From the foregoing, it is understood that in a reverse repo there is a party that buys the asset but also another party that has to sell it. To better understand the concept of reverse repo, we are going to analyze the two sides of the coin of this temporary sale and purchase operation of financial assets.

A repo or reverse repo is a transaction for the sale of an asset -a public debt security- with a repurchase agreement for said asset at a price –interest rate– and on a future date agreed in advance by both parties (maturity). .

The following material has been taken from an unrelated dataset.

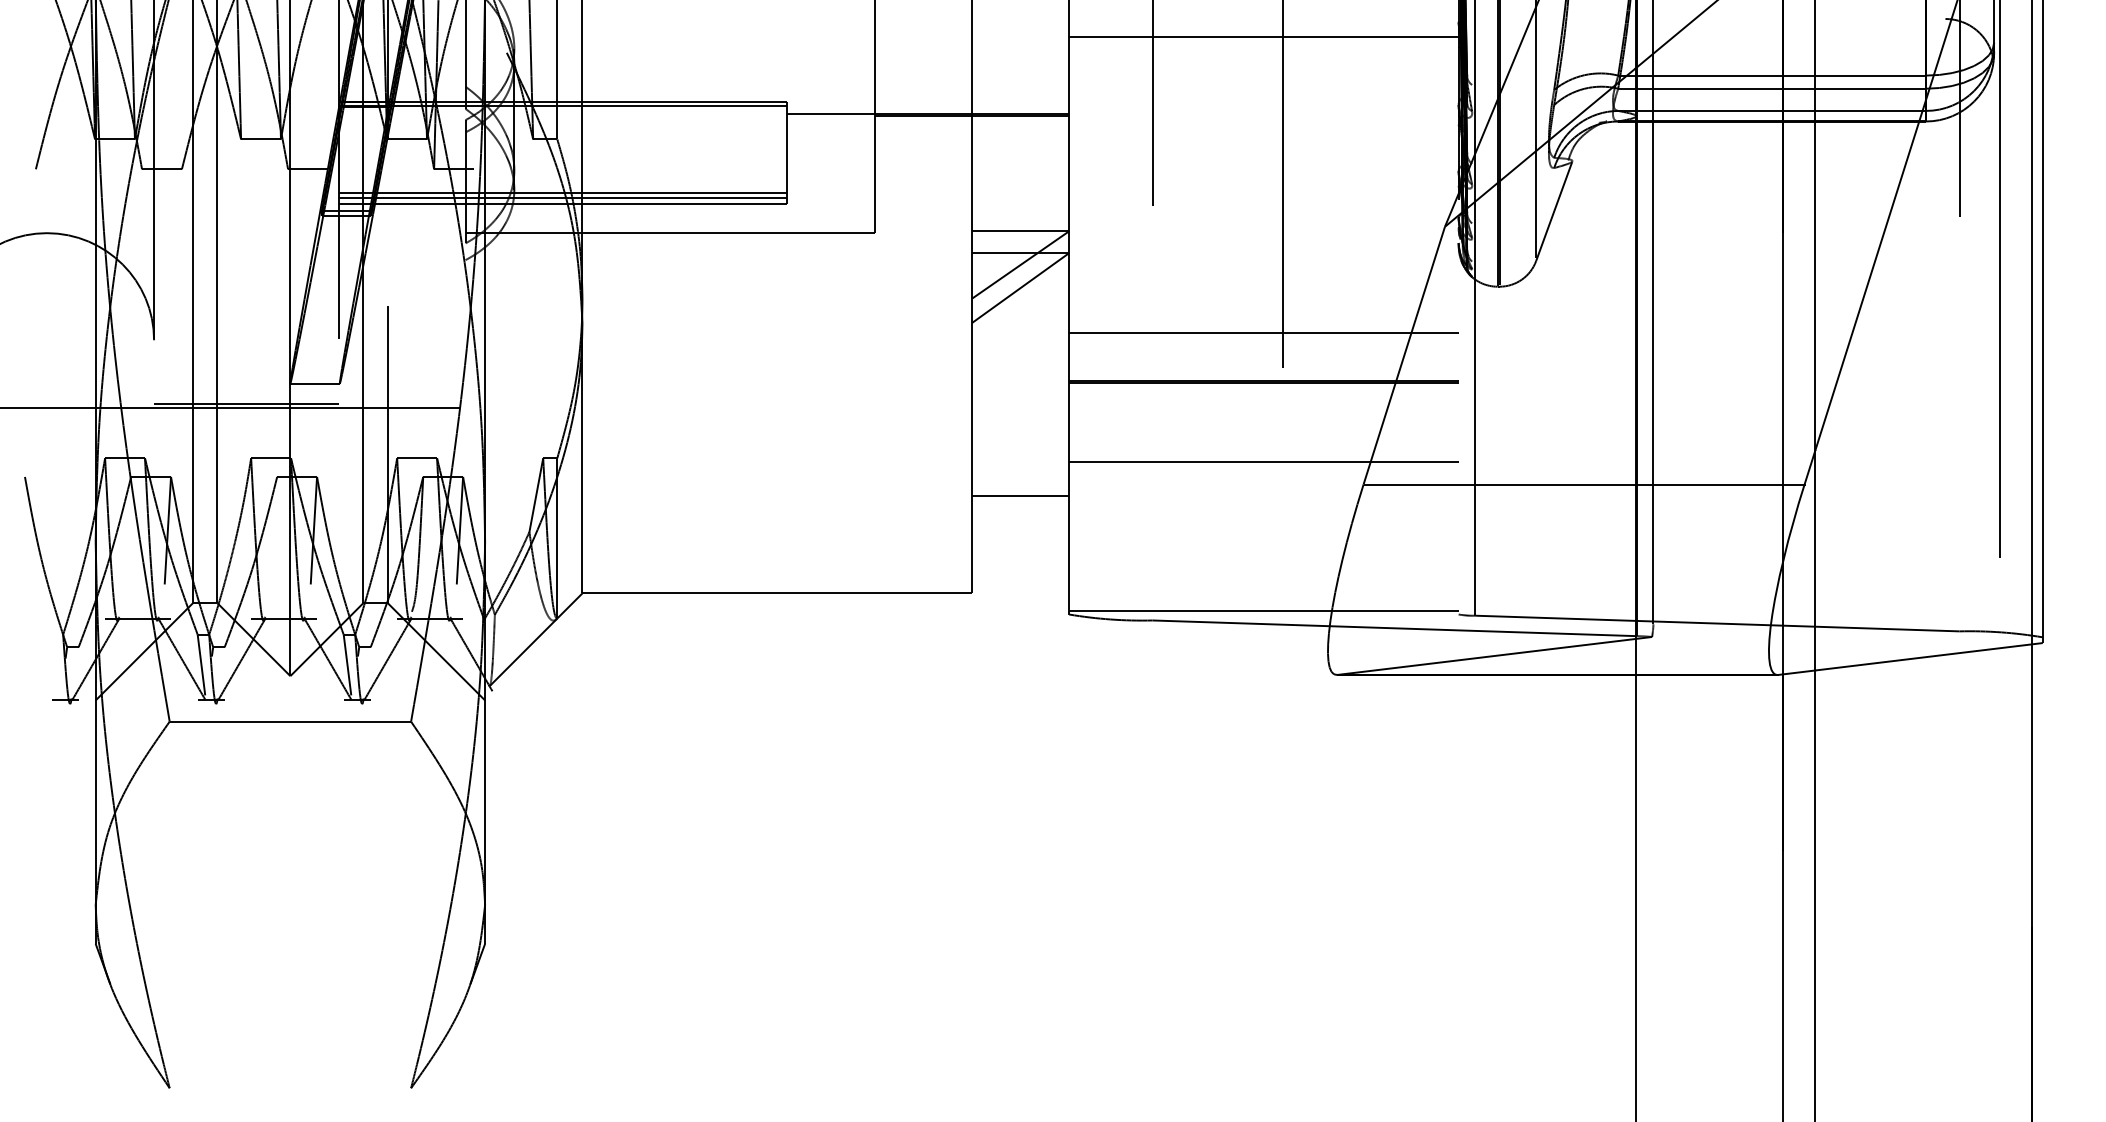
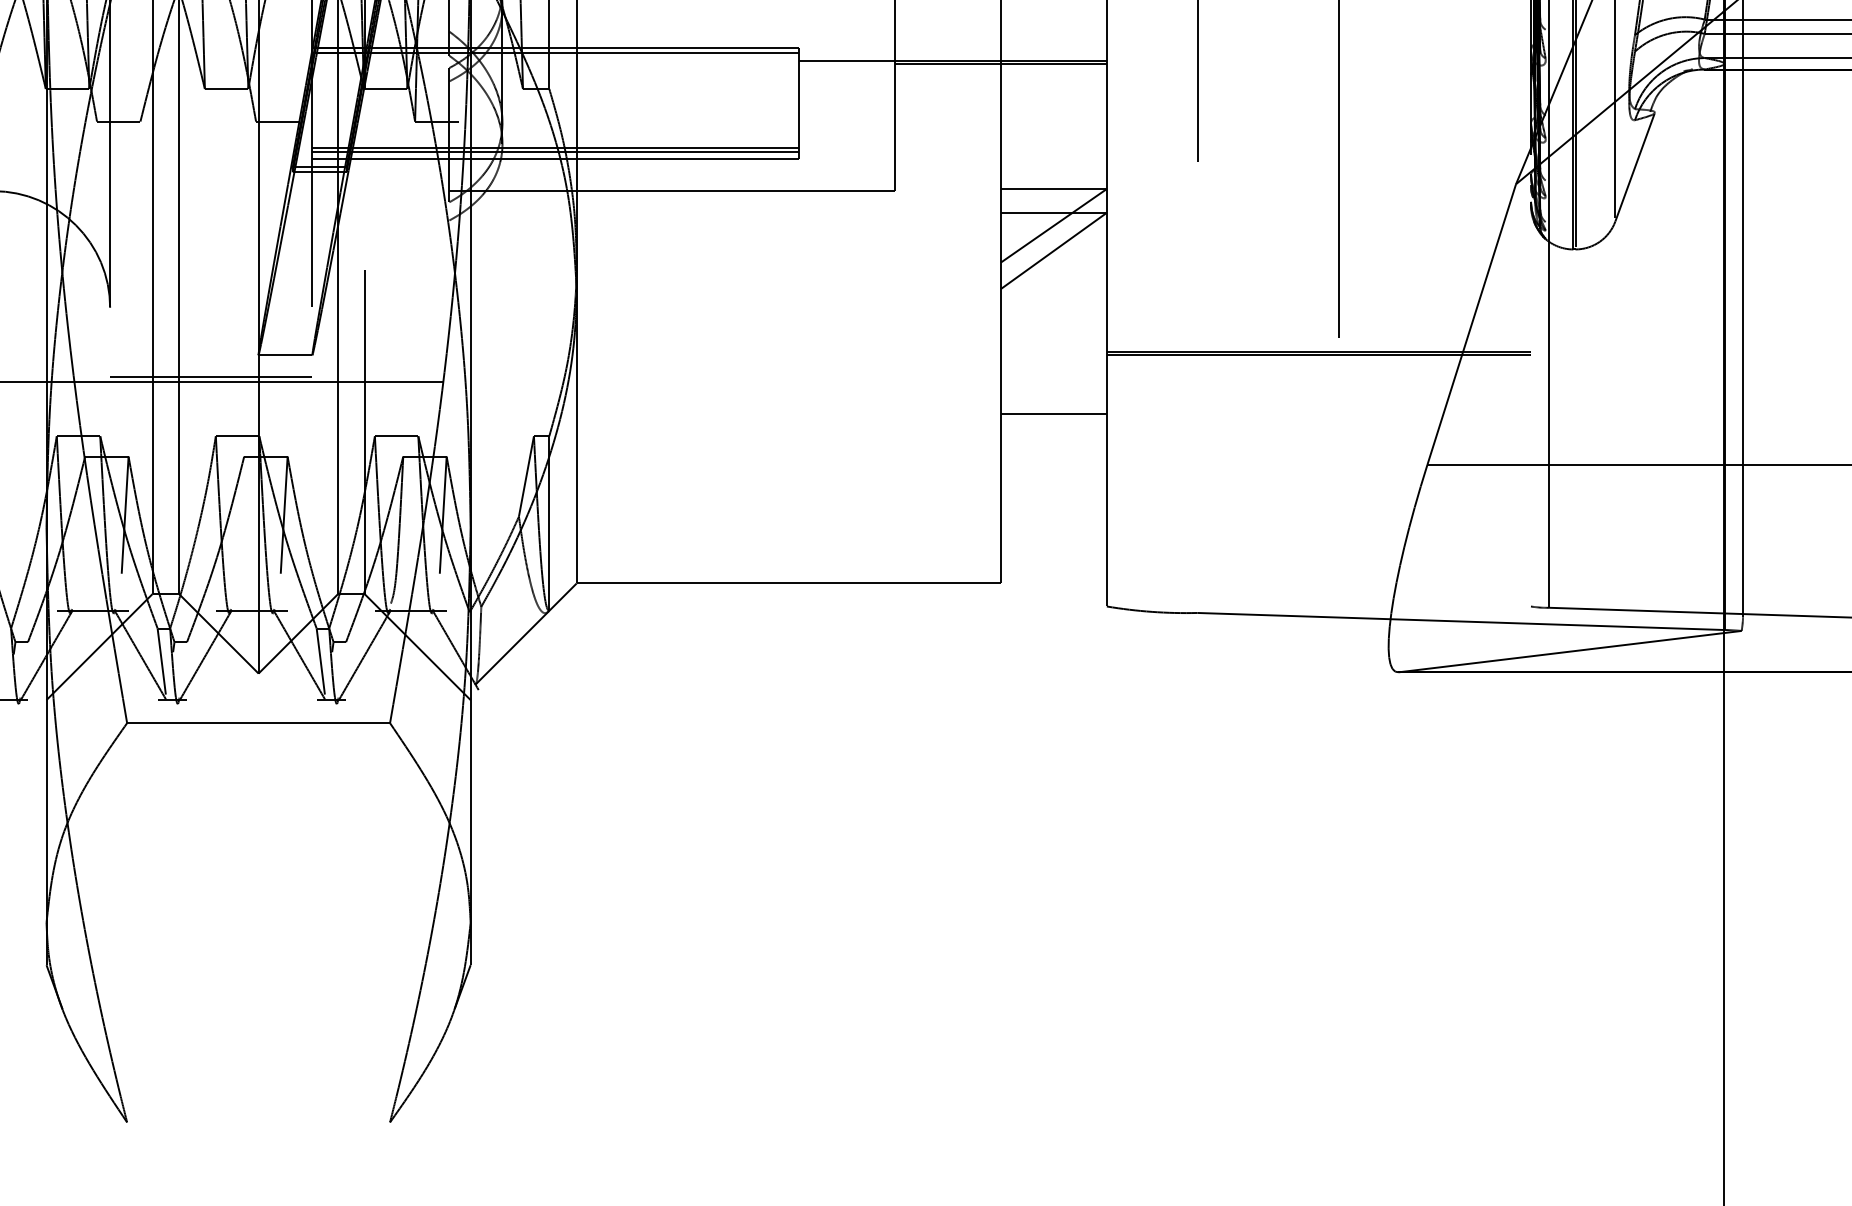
line: (1263, 333) -> (1318, 300), removed
line: (1263, 462) -> (1318, 440), removed
line: (1020, 496) -> (1053, 414), moved
line: (1263, 611) -> (1318, 603), removed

  • A reverse repo, in Spanish, is a temporary acquisition of assets (ATA).
  • A repo is a temporary transfer of assets (CTA).

This means that:

  • The reverse repo occurs from the point of view of the person who buys the asset: The buyer’s objective is to obtain profitability by lending money or obtaining the title. The reverse repo is bought.
  • the repo occurs from the position of the person selling the asset: The objective of the seller of the asset is to finance himself. The repo is sold.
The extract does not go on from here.